En 1957, la firme engage un second sculpteur, M. Cotaina qui donnera leur visage notamment à Cathie en 1967, à Leslie et Betsie, à Héléna, ou encore à Microbe… En 1971, un troisième sculpteur, M. Delatorre, est employé, tandis que MM. Parédes et Cotaina quittent l’entreprise en 1972.





En 1967, Bella commercialise Microbe, une poupée miniature en vinyle, aux cheveux implantés, de 16 cm de hauteur. Elle est dotée d’une abondante garde-robe.



Défilé des top modèles
L’âge d’or perdurera jusqu’en 1969 pour Bella qui devient le premier fabricant et exportateur européen de poupées. 10 % de la production part même aux États-Unis qui viennent pourtant d’inventer Barbie. Pour la concurrencer, Bella rachète la licence de Tressy, une poupée mannequin de 31 cm, créée aux USA par American Character Dolls (AC) en 1963. L’accent est mis sur le côté haute couture des panoplies réalisées par les quelque 150 couturières à domicile que l’entreprise emploie dans le département des Pyrénées-Orientales.

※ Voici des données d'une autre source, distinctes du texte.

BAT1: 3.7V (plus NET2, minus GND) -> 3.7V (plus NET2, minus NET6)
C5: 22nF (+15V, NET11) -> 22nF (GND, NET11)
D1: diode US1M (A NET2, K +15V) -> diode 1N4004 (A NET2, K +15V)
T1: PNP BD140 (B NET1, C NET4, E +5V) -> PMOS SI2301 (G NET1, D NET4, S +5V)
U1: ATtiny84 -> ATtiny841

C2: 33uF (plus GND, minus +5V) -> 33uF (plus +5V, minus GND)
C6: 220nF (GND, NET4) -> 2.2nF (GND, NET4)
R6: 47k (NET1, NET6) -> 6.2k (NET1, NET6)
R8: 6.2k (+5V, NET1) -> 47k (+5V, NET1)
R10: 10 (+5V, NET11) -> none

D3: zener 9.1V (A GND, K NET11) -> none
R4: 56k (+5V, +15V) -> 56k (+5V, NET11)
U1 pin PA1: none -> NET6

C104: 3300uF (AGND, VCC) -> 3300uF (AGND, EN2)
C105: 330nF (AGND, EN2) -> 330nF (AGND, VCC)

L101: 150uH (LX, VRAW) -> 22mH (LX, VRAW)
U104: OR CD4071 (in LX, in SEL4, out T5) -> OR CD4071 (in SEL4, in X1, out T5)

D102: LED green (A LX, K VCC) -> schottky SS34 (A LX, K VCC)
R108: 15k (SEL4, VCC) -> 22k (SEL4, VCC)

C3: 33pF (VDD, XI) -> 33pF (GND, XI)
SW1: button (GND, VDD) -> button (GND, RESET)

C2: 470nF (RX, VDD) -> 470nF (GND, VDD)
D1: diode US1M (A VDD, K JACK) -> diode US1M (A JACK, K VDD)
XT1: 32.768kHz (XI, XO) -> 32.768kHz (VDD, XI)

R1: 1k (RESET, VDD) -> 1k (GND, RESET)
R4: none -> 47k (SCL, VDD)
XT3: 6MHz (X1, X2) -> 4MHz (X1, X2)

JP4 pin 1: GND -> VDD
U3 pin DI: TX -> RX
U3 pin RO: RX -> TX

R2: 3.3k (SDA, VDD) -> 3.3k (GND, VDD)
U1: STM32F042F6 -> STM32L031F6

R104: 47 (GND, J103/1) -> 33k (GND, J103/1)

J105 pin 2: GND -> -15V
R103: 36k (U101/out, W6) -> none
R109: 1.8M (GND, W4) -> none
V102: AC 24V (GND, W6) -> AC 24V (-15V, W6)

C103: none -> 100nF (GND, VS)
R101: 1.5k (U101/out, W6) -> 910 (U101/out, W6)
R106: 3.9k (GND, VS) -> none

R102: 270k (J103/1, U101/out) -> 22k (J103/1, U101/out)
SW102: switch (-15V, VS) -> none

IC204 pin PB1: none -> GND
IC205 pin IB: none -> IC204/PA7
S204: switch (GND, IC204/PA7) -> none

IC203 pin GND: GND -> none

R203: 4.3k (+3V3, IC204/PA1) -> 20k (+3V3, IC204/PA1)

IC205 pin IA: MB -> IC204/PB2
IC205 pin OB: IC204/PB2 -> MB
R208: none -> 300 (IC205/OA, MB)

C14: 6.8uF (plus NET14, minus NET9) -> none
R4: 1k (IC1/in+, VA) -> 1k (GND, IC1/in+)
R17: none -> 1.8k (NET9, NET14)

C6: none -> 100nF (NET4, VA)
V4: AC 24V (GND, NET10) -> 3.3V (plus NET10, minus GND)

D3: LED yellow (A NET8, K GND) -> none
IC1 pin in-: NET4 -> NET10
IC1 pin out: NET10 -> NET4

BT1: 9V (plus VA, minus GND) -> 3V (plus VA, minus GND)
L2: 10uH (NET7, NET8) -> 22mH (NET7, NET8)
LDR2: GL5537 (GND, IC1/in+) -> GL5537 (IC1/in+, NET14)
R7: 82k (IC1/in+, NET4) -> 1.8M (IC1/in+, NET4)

D’autres poupées mannequins suivront, des plus petites comme Snouky (25 cm) aux plus grandes telles Leslie (60 cm) ou Betsie (55 cm). Cathie, la grande sœur de Tressy, mesure 48 cm. A partir de 1972, son copain Jerry ne la quittera plus.






Le déclin
Lors de son départ à la retraite en 1969, M. Pi cède son entreprise florissante à Bolhen, une société allemande disposant d’une filiale poupées à Mannheim. Mais les problèmes de gouvernance s’accumulent auxquels vient s’ajouter le choc pétrolier de 1973. Malgré le contexte défavorable, Bella innove avec de nouveaux modèles, un poupon Bertou en polyuréthanne de 60 cm, des poupées marcheuses, des bébés pleureurs et des peluches mécaniques. Près de 10 000 poupées et 2 000 panoplies par an pour Tressy et Cathie sont alors produites.


La fin
Au début des années 80, poupées en chiffon, poupées parlantes, têtes à coiffer, gros poupons souples, bébés électroniques, poupées d’un mètre et poupées savantes entrent au catalogue. Mais malgré les aides publiques, l’industriel français du jouet d’Oyonnax, M. Berchet, qui a repris l’entreprise en 1982, ne redressera pas la situation. Les conflits sociaux se durcissent et Bella dépose son bilan en 1984.


Biblio

Le grand livre des poupées Bella 1946-1984, par Anne-Marie Porot, Editions CRPJ, 2001.